Boston’s Party Band: Live and Ready to Blow Your Face Out
For years now, my favorite ’70s live album has been REO Speedwagon’s LIVE: You Get What You Play For. And whenever I tell people how much I love REO, they usually jump straight to the ’80s hits. That’s fair, those songs are everywhere. But the band had a full decade of rock ’n’ roll under their belt before they ever went full wedding-song mode with “Keep On Loving You.”
What really makes LIVE: You Get What You Play For so great, beyond the fantastic songs and playing, is the live feel. It sounds like a party. You don’t just hear the band, you hear the room. It feels loose, sweaty, and human. You feel like you’re in it.
For a long time, I’ve been chasing that same feeling in a live record.
That search is what finally led me to the J. Geils Band, and I honestly can’t believe it took me this long. Like REO Speedwagon, I only really knew them for their ’80s hits “Freeze-Frame” and “Centerfold.” Growing up in Chicago, those songs were unavoidable, and I always thought of the J. Geils Band as nothing more than a two-hit wonder from the MTV era.
L-R: J. Geils, Magic Dick, Peter Wolf
Long before the hits, the J. Geils Band built their reputation the old-fashioned way, by destroying rooms night after night. At their core, they were a blues band that learned how to turn the blues into a full-on party. Frontman Peter Wolf brings a Stones-like swagger and nonstop storytelling, but there’s humor in it too. He’s not just singing songs — he’s working the crowd, talking to them, pulling them in, and making the show feel like a shared experience.
The band’s roots go back to Boston in the late ’60s, where guitarist Peter Geils, bassist Danny Klein (“Dr. Funk”), and harmonica player Richard Salwitz (“Magic Dick”) started as an acoustic blues trio under the name Snoopy and the Sopwith Camels. As the world went electric, they followed, adding drummer Stephen Jo Bladd and WBCN disc jockey Peter Blankfield — soon to be known as Peter Wolf. Boston took notice fast.

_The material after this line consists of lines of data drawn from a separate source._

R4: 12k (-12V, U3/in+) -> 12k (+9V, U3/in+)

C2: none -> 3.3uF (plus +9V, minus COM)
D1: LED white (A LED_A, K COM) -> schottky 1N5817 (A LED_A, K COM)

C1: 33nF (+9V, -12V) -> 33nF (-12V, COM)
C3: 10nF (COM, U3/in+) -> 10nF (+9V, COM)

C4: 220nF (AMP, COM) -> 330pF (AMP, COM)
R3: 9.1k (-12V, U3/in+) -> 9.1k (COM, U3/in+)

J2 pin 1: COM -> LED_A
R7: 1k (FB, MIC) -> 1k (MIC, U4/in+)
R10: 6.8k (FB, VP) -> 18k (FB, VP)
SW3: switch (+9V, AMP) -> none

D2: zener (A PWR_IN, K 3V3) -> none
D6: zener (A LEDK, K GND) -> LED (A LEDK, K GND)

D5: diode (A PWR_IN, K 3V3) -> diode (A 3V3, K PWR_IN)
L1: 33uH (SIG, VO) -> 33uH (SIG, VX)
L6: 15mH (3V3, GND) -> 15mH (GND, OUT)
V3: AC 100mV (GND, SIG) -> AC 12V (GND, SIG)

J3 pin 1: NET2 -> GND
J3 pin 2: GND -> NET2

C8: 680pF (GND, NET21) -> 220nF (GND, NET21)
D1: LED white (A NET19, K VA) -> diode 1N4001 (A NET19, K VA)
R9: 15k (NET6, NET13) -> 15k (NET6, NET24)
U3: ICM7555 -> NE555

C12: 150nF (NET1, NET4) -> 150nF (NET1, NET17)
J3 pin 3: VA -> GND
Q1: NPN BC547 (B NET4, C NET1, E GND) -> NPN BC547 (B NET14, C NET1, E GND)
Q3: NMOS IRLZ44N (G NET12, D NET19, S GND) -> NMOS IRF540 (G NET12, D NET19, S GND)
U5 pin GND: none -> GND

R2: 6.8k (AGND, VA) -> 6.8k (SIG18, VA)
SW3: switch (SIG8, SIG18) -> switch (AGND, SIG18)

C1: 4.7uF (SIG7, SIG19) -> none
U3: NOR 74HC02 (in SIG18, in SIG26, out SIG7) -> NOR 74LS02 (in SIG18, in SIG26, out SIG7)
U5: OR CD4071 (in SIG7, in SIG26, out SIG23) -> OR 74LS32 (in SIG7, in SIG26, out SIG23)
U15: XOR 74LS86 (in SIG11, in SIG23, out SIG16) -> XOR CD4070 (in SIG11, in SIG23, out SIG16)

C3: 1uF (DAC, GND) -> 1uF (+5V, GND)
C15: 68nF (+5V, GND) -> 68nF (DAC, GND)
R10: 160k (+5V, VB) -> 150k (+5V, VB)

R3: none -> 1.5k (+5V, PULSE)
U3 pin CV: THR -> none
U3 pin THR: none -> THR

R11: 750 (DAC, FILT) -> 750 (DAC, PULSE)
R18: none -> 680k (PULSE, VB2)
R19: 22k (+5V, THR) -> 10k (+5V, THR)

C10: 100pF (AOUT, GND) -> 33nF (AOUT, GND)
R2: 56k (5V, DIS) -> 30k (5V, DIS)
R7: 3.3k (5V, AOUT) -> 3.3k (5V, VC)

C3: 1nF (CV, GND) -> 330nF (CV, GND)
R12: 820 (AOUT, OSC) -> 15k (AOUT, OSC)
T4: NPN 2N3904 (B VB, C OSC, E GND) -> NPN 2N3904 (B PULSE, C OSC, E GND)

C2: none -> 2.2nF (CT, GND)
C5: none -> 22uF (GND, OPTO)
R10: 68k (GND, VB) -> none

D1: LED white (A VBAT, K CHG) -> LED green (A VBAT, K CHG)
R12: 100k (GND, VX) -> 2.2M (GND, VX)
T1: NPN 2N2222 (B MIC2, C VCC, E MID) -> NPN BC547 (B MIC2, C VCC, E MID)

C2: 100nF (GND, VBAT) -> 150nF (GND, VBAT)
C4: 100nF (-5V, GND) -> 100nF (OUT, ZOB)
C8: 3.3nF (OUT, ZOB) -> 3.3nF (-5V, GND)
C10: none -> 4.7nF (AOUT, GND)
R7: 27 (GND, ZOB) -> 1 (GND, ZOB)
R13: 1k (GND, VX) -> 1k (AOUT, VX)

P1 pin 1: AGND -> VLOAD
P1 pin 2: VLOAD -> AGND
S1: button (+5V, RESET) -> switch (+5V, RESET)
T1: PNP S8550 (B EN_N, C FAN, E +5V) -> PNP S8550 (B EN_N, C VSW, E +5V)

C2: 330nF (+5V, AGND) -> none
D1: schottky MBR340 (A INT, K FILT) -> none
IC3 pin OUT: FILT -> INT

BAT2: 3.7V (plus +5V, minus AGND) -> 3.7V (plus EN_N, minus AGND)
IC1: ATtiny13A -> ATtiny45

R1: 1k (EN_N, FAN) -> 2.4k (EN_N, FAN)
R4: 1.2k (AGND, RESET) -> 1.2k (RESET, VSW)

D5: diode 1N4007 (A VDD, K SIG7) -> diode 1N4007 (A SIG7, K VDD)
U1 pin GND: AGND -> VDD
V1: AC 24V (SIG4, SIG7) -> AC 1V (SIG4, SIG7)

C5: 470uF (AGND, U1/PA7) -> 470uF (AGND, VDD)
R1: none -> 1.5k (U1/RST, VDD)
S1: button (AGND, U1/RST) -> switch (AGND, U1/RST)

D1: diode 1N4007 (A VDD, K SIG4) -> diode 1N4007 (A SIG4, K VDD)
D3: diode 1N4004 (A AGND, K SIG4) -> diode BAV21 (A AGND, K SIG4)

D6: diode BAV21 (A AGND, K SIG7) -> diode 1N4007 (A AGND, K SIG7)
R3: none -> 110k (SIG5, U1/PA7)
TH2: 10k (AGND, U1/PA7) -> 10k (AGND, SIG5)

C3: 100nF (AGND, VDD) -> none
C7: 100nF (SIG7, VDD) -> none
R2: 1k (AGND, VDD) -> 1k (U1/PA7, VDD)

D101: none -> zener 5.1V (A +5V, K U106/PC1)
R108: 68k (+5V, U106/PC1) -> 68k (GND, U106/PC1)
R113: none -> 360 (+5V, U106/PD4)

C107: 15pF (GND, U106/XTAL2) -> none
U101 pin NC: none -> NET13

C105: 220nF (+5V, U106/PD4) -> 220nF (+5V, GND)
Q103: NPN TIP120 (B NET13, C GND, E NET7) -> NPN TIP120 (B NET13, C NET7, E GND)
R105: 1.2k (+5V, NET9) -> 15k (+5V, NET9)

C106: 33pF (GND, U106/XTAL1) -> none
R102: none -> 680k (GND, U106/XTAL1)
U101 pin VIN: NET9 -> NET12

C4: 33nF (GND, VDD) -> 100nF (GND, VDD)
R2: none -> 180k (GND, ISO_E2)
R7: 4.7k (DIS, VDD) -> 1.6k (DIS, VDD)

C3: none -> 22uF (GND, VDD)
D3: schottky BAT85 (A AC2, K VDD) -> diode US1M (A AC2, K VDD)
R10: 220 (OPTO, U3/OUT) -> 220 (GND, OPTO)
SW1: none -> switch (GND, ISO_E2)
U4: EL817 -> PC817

Their live shows quickly earned them opening slots for artists as diverse as B.B. King, Johnny Winter, The Allman Brothers, and The Byrds. The Allman Brothers even called them their favorite local band. Despite the buzz, the group didn’t rush their career. They took their time, slowly building an audience before releasing their self-titled debut in 1970.
If you want to hear the J. Geils Band still leaning heavily into their blues roots, 1972’s Full House is the place to start. Recorded live, it captures the band before the arenas, when the emphasis was still on raw blues power. Tracks like “Whammer Jammer” put Magic Dick’s harmonica front and center — loud, aggressive, and completely unhinged. The playing is tight, but it still feels dangerous, like the band could fly off the rails at any moment.
By the mid-’70s, that same band had evolved into something bigger and less grounded in the blues without losing their edge. That’s where Blow Your Face Out! (1976) comes in. Recorded at the Boston Garden and Cobo Hall in Detroit, it captures the J. Geils Band at the peak of their powers. Songs stretch out, the crowd becomes part of the show, and Peter Wolf turns tracks like “Must of Got Lost” into full-blown conversations with the audience. “Love-Itis” hits with razor-sharp precision, and even the cover of “Where Did Our Love Go” feels playful instead of gimmicky.
They may not have had the massive ’70s hit run of an Aerosmith, but in a lot of ways the J. Geils Band had more energy, more fun, and more connection with their audience. Their live records don’t feel polished — they feel lived-in. You hear the sweat, the jokes, the crowd noise, the moments where things almost fall apart but never do.
After Blow Your Face Out!, the band would eventually reach massive commercial success with Freeze-Frame in 1981, before Peter Wolf left over creative differences. But the real story of the J. Geils Band lives on those stages and on those live records.
If Full House shows you where they came from and Blow Your Face Out! shows you where they ended up, together they prove one thing: the J. Geils Band was always meant to be heard live. Like REO’s LIVE: You Get What You Play For, these albums don’t just document shows — they drop you right into the middle of the party.